A questo punto c’è poco da fare, ci vuole un’impresa, è il momento degli eroi. E Sinner con la forza della disperazione inaugura un parziale inatteso di quattro game consecutivi. Herbert ritrova il filo e si conquista il tiebreak, poi beneficia di qualche errore di troppo dell’italiano e di una spinta emotiva superiore: 2-1 e palla al centro con foschi presagi..

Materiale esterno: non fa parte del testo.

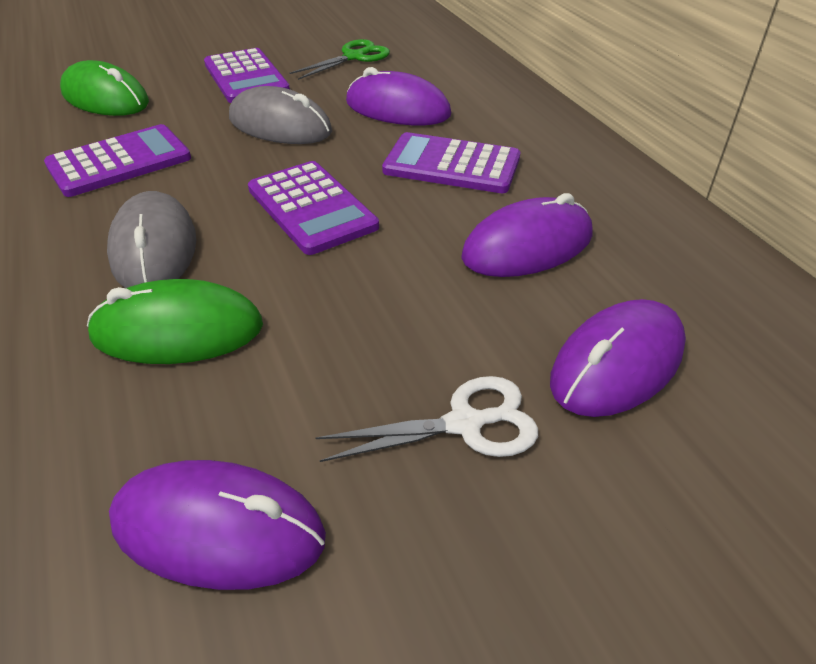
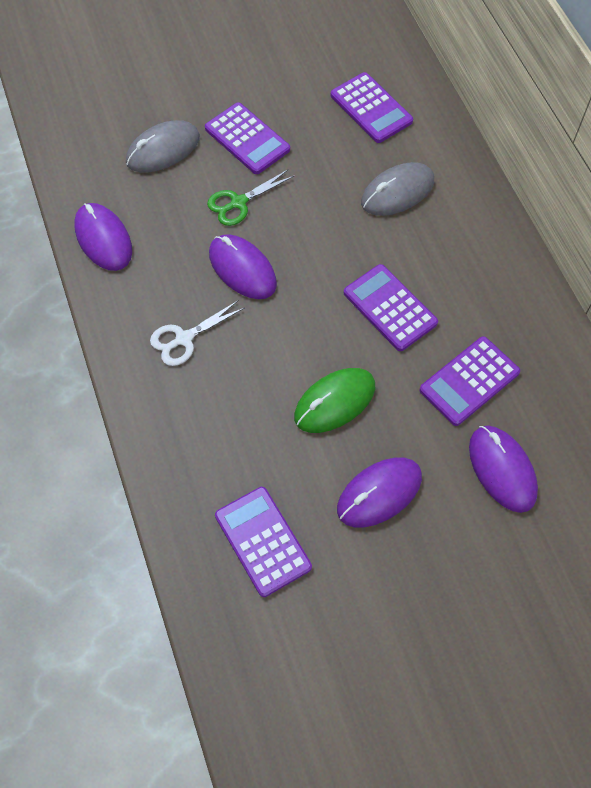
green mouse: 2 -> 1
purple calculator: 4 -> 5

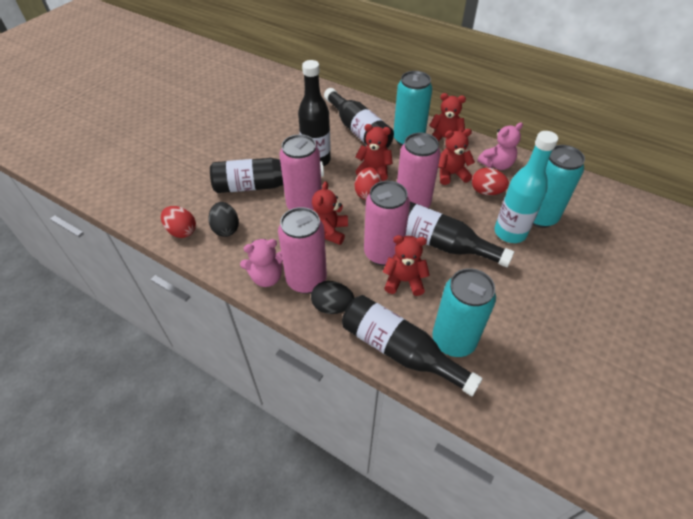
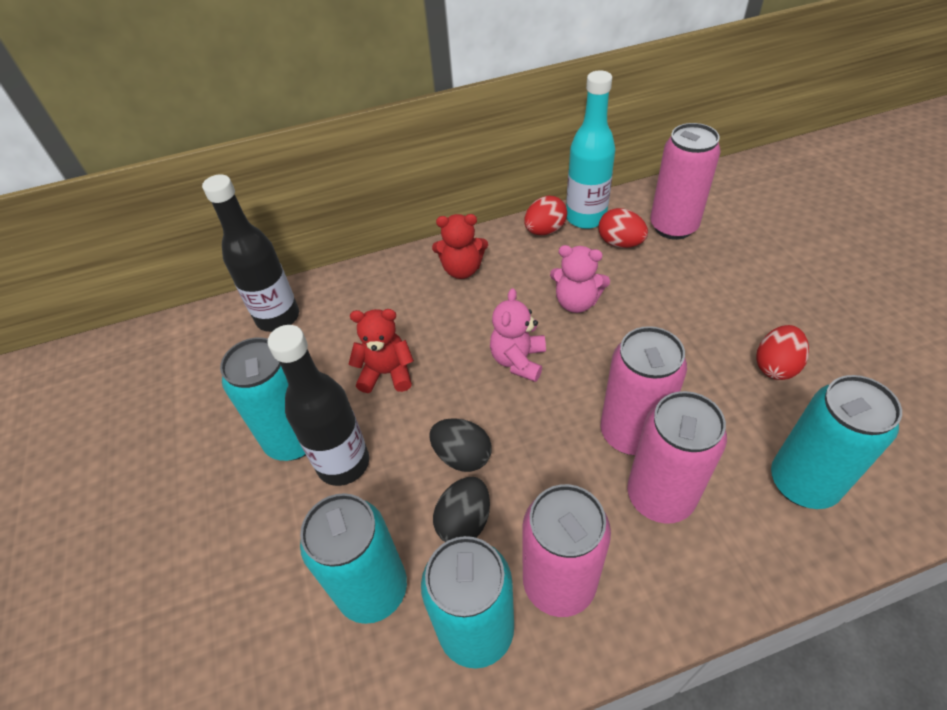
black bottle: 5 -> 2
red teddy bear: 5 -> 2
turquoise can: 3 -> 4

Il quarto set rimane a lungo senza padroni, Herbert insiste con il serve and volley mentre Jannik risponde da molto lontano e non trova incisività. Sinner imbrocca qualche scintilla isolata ma non s’incendia, poi è lui ad affacciarsi per primo sul baratro, concedendo cinque palle break sul 3-4. Il recupero da 0/40 e in seguito ai vantaggi non smonta il francese che si porta agevolmente sul 5-4. Il decimo game è una storia a sé, una Via Crucis. Stavolta il baratro ha l’aspetto più arcigno e definitivo, quello del matchpoint. Qui interviene la paura di vincere con un rovescio sballato in manovra che va a perdersi a sinistra del campo. E dal dramma sinneriano passiamo senza indugio a quello herbertiano. Nel game successivo Pierre si perde nella nebbia dei rimpianti, infila doppi falli e si fa strappare malamente il servizio. Jannik, quasi incredulo, corre a prendersi il parziale.
Si va al quinto con umori opposti. I fantasmi ingombrano la mente del francese portando in dote il prezioso break iniziale. Nel terzo game Herbert si sveglia, si salva e rimane in scia. Jannik conduce la barca fino al 5-3 e si appresta a rispondere con il vento (metaforico) a favore, ma spreca un paio di buone occasioni e va sotto 40/15. Herbert riapre il game con due doppi falli di seguito, poi il nastro trascina fuori il suo dritto a manda Jannik a matchpoint. Un ace cancella tutto, poi arriva il 5-4. Dopo Tre ore e mezza, Jannik servirà per il match. I primi due punti sono chirurgici, poi il francese sbaglia il passante: tre matchpoint. Sul primo c’è il doppio fallo, poi è un servizio vincente a chiudere questa gara di passione. Bravo Jannik che sembrava spacciato ma è rimasto lì con quella capacità novakiana di soffrire e risorgere dalla tomba al trono senza passare dal via. Sono esperienze preziose anche queste, ma non bisogna dimenticare che Herbert sulla terra non è un ostacolo insormontabile e che per fare strada in uno Slam serve una continuità diversa. Tra due giorni sarà derby azzurro contro Mager.